After he was gone, the Giants didn’t lose enough games to give themselves a shot at either Jayden Daniels, the Heisman Trophy winner, or Maye, with one of the first three picks. In that way the Giants really did turn into the Jets, and show that they didn’t properly know how to lose. It was admirable the way Brian Daboll’s players kept fighting. The whole Tommy DeVito, Jersey Boys thing was fun while DeVito was winning three in a row. But if they’d ended up at 3-14 instead of 6-11 and behind the Commanders, they would have had their choice between Daniels and Maye on Thursday night.

There are no sure things at quarterback, not anymore, even if you draft No. 2 or No. 3, just ask the Jets (Hey there, Sam Darnold; hey there, Zach). Even people in outer space know that the Chiefs got Patrick Mahomes, one of the greatest players of all time, at No. 10. But Joe Douglas loved Wilson the way Gettleman loved Jones. Gettleman is gone, Jones is still here, coming back from knee surgery, and it’s like the old song says: If the Giants can’t be with the one they love, they’re going to love the one they’re with, at least for one more season.

Once and for all, Jones will stay on the field and be what the Giants hoped he would be, and maybe even take them back to the playoffs. Or he turns out to be the kind of quarterback who gets people fired.


If LeBron thinks he has one more stop in him, I’ve got a thought for him:

He should think about taking his talents to South Beach.

Put him on that team, and he might just get one more title, for the Heat and for himself.

By the way?

There is no better NBA coach anywhere than Erik Spoelstra, still so very much on his way to the Hall of Fame.

All this time later, I’m still trying to process the fact that the 76ers traded away Jimmy Butler.

You know who two of the real stars on draft night turned out to be, at least on television?

Bill Belichick and Nick Saban.

They turned into the 70-something version of Peyton and Eli.

It wasn’t just Aaron Judge who heard the Stadium booing him the other day.

Juan Soto, who has ears, could hear, too.

Every time there’s some complicated issue with science or politics or just about anything, I wish I had Aaron Rodgers — the Answer Man — on speed dial.
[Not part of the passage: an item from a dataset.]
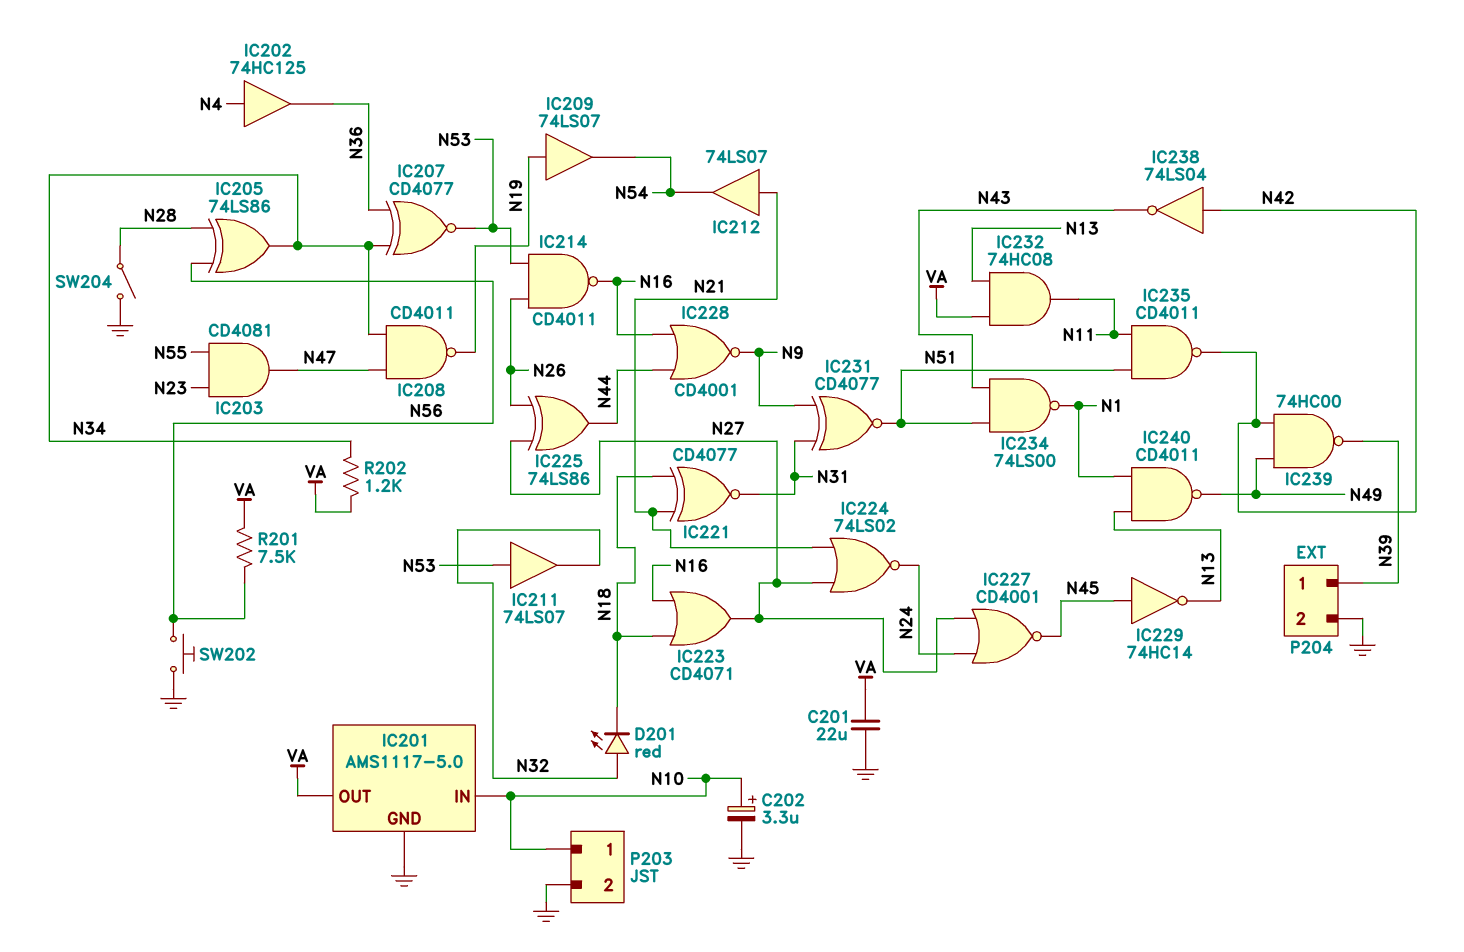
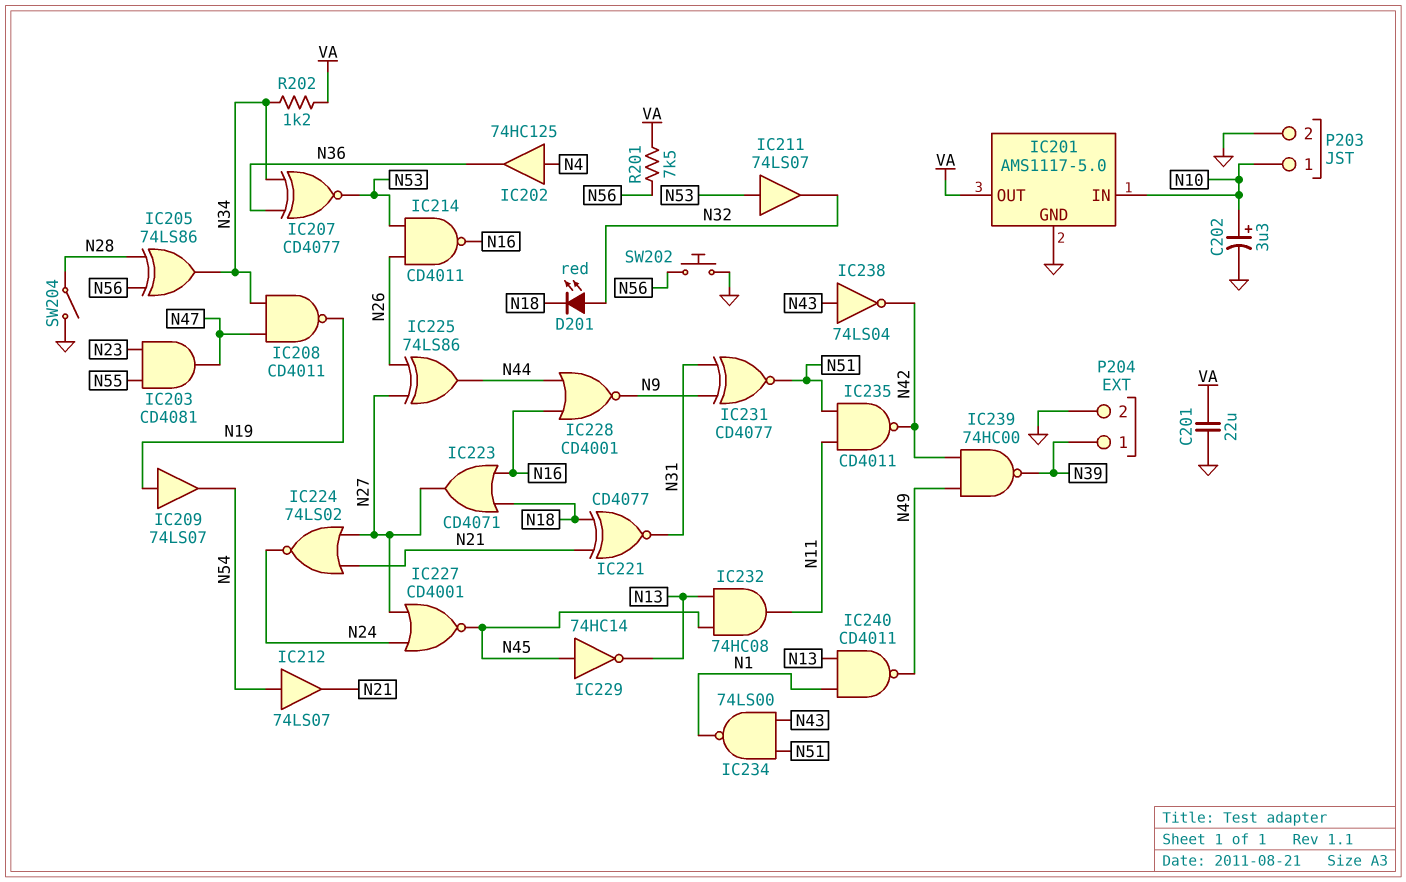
IC212: buffer 74LS07 (in N21, out N54) -> buffer 74LS07 (in N54, out N21)
IC232: AND 74HC08 (in N13, in VA, out N11) -> AND 74HC08 (in N13, in N45, out N11)
IC238: NOT 74LS04 (in N42, out N43) -> NOT 74LS04 (in N43, out N42)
The officiating has been so sketchy in the Knicks-76ers series, I started to worry that Angel Hernandez might have switched sports.

Forget about being a tennis fan, if you’re a sports fan, you have to root that Rafa Nadal has the legs and stamina and game to make some kind of run at the French Open.

If he even makes it as far as the French Open, that is.

Scottie Scheffler is on the kind of run over the past two months that golf hasn’t seen since Tiger was young.

No one is suggesting that he is Tiger.

But right now, he’s playing like Tiger.

At the start of the season, people thought the Oakland A’s might lose about 500 games, and now they come into Yankee Stadium and shut down the Yankees twice in a four-game series.

Jeff Nelson is really good doing Yankee games on YES with my pal Michael Kay.

Is there some point at which even some of the greatest players in the history of UConn women’s basketball start showing Caitlin Clark a little more love?

Speaking of which: The Knicks and Sixers might not even need Ms. Clark to make the whole thing more interesting than it already is after just three games.

Here’s a pro tip for all the Draft People:

When the guy taken with the last pick ends up not just quarterbacking a team into the Super Bowl, but quarterbacking it into overtime of a Super Bowl, he’s no longer Mr. Irrelevant.

Finally today:

A birthday wish this week to our middle son, Alex, the executive producer in the family, one on whom his dad loves to brag.

His full name is Alexander Bene Lupica.

The middle name is after his grandfather.

It fits him like a glove, just because he is kind and good the way Bene Lupica was.